Researching for Film: How Greta Gerwig’s ‘Little Women’ reinterprets the novel’s little-known print history
A behind-the-scenes researcher’s guide to consulting on the Oscar-nominated film “Little Women”
In the fall of 2018, I had the opportunity to provide historical consultation and research for Greta Gerwig adaptation of “Little Women,” which filmed in the Boston area. [Note: Spoilers for both book and film follow.]
My research for LW focused on the film’s climax, the first printing of “Little Women.” In the scene, Jo March eagerly watches as the printing press creates the first copy of her life’s work. It’s a beautiful scene, energetic and rich in visual detail. It’s also where the two narratives — the classic plot of LW and the life of author Louisa May Alcott — come together to form Gerwig’s own unique interpretation of the novel and help distinguish it from the beloved 1994 film version. But what would this scene actually look like in Alcott’s universe? During filming, production reached out to Truly*Adventurous, who then in turn contacted me with this query.
The 1868 novel’s publication history is readily available to literary scholars and LW enthusiasts. The March sisters wouldn’t get their happily-ever-afters (or goodbyes in Beth’s case) until the book’s sequel Part Two, which is often combined into one text for readers, so often that many are unaware they’re reading two books in one. In order to visually create this scene, the 2019 film’s production team needed to understand the genesis of the physical book and period details about its first printing in 1868 (Part One only) — information not so easily found. That’s where historical consultants — myself and no doubt others — came in. How was the novel actually printed and by whom? Where did the printing take place? What was the mechanism of printing and what might the process have entailed? And the book itself, what did it look like? In essence, how would the new LW interpret the tactile history of the book itself?
So here’s a brief account of my research into LW’s publication and printing histories, as well as some info on how Gerwig’s interpretation intersects and reimagines this history.

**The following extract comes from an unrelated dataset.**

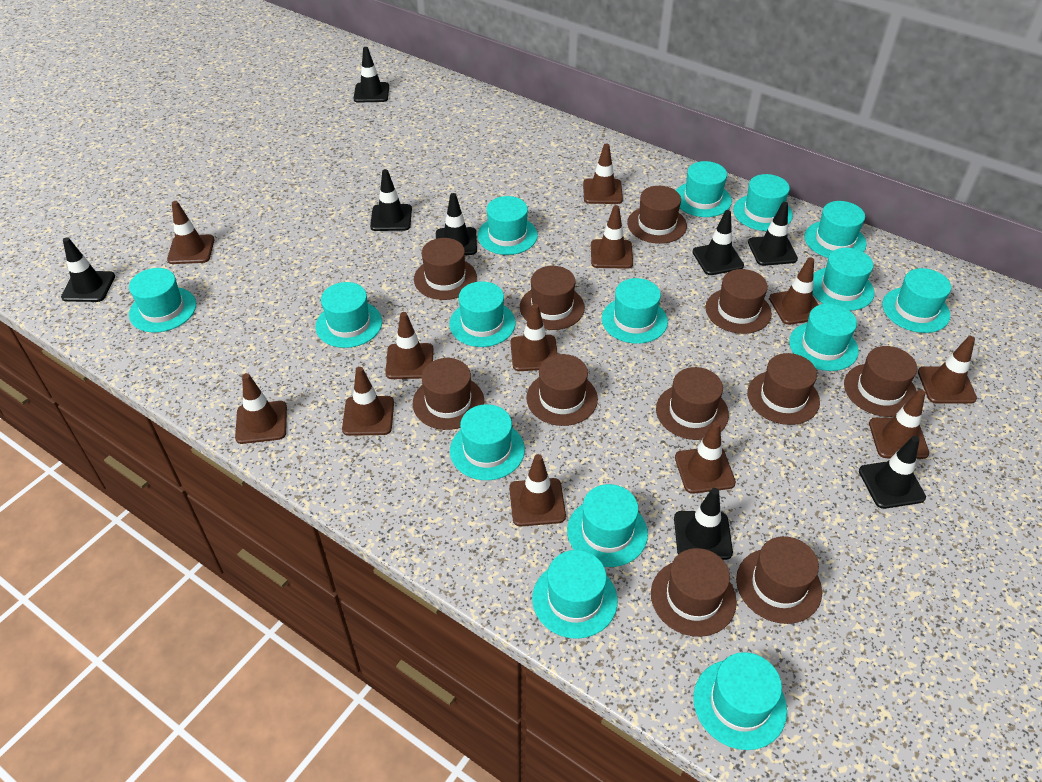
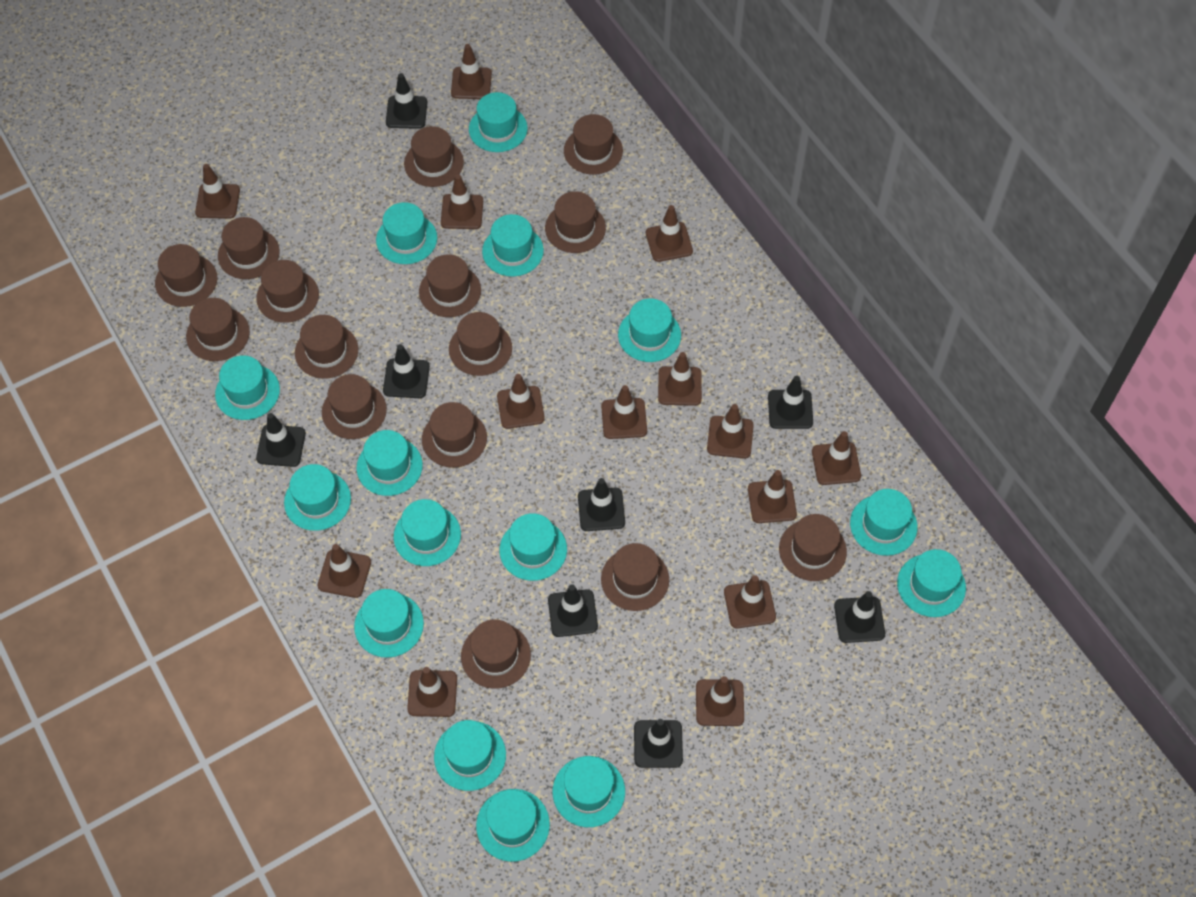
brown hat: 11 -> 15
brown traffic cone: 12 -> 14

I. THE PUBLISHER: Messrs. Roberts Brothers
In 2019’s LW, Gerwig artfully blends the novel’s key plot points — those same ones often hit upon in various film adaptations — with details from Alcott’s life. Scenes like the book printing climax comprise a blend of fact, fiction, and Gerwig’s own interpretation. The film doesn’t prioritize historical accuracy over narrative.

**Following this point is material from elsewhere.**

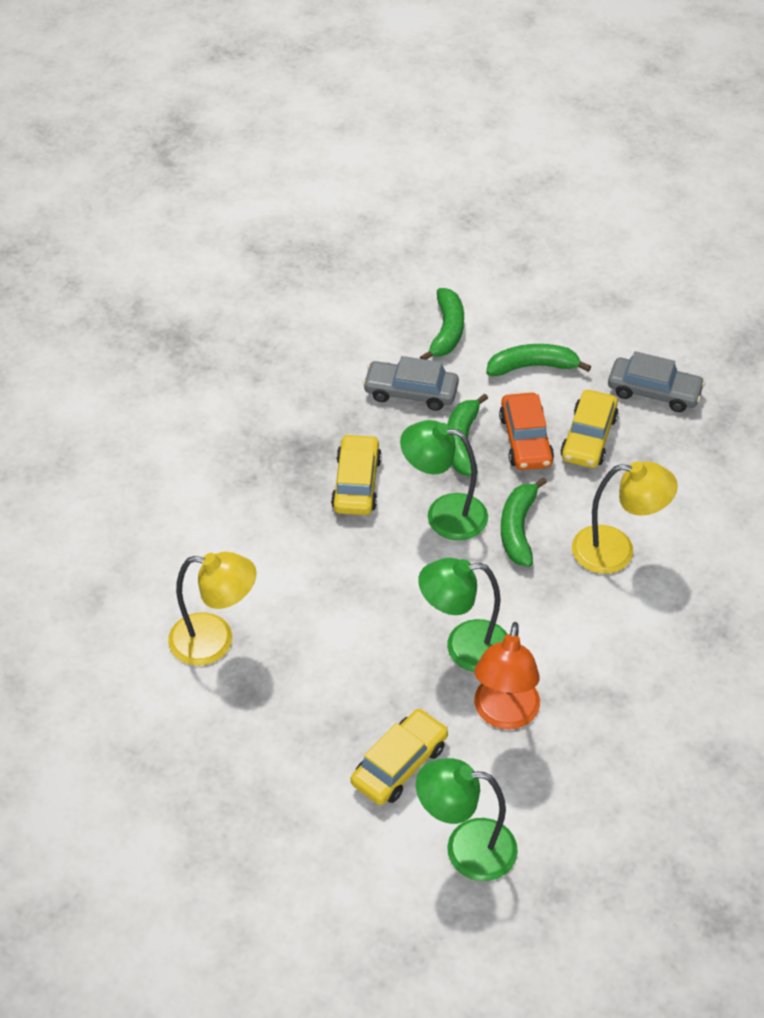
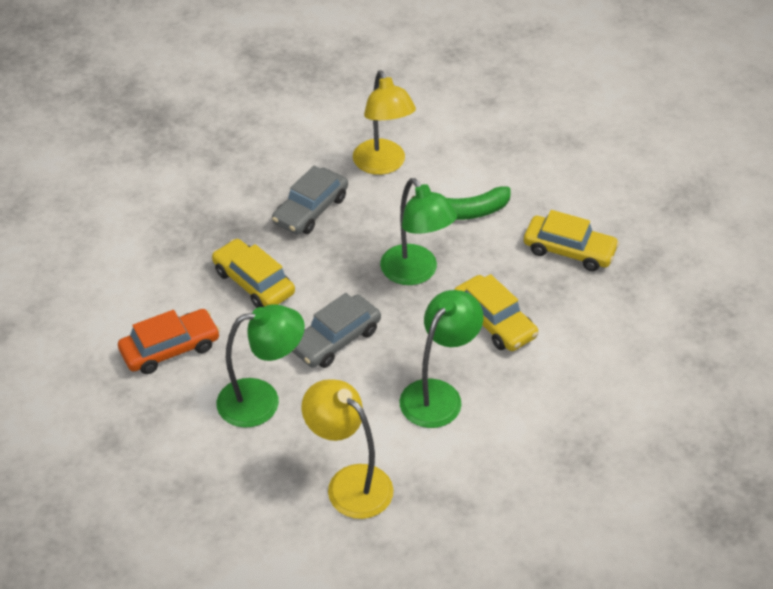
green banana: 4 -> 1
orange lamp: 1 -> 0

In the film, LW is published by Volcano Press out of New York City. This follows cues from the book in which Mr. Dashwood of the “Weekly Volcano” publishes Jo’s writing. Whether following Jo’s or Alcott’s journey, the film’s production team wanted to know whether whomever published LW did the book printing on-site at the publisher’s office or elsewhere? Essentially, where was the actual book made?

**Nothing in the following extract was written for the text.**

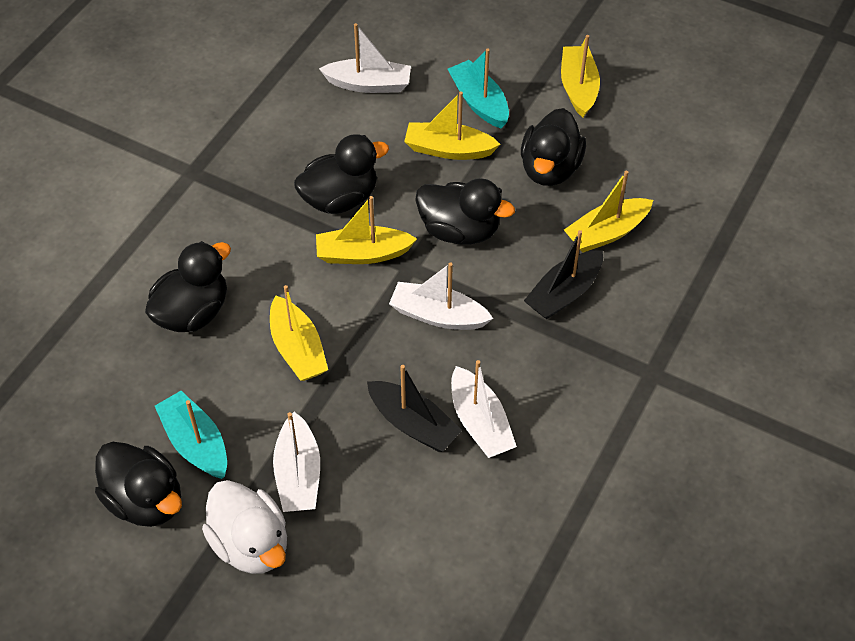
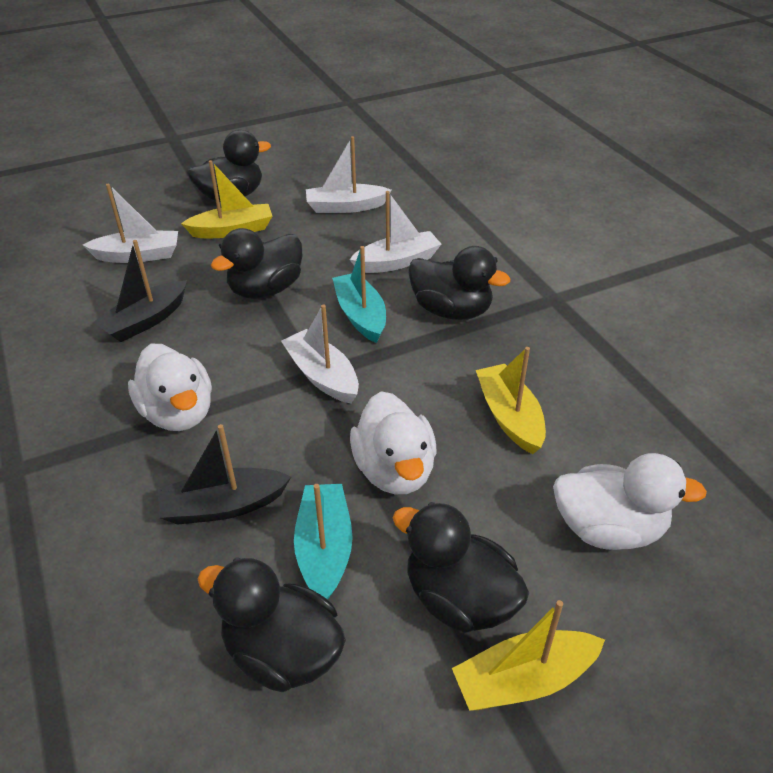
white duck: 1 -> 3
yellow boat: 5 -> 3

The book was actually published by Messrs. Roberts Brothers (1857–1898.) Raymond L. Kilgour’s 1952 text Messrs. Roberts Brothers offers a more detailed history of the Boston-based publisher. Established in 1857 by Austin J. Roberts, John F. Roberts, and Lewis A. Roberts, the publisher/bookbinder would go on to publish Alcott and other notable authors.
Rather than Jo’s NYC, Alcott found her publisher in downtown Boston. As Kilgour explains, Messr. Roberts Brothers publishing house stood in the heart of Boston’s once-thriving publishing district. Located on the second floor of 143 Washington St., it was directly across from the famous Old South Meeting House after a brief time down the street at 149 Washington St. The small firm published the likes of Alcott, Emily Dickinson, Julia Ward Howe and George Sand, to name a few.
“The year which saw the publication of the first part of Little Women, by Louisa May Alcott, was indeed a climactic one for the new house, since she guaranteed, as no other author on their list, the continuing success of RB, and with her advent began one of the most warm and satisfactory relationships between publisher and author in the history of American publishing,” writes Kilgour. Alcott not only added her name to the list of literary greats, she also single-handedly put her publisher on the map.
As with Jo’s character in the book and film, Alcott wrote professionally from an early age, 16 or so, working in various capacities to contribute to her family’s meager income “with grim determination” as Kilgour puts it. Likewise in the latest LW, Jo gets her short stories and fantastical tales published and sends her meager earnings home.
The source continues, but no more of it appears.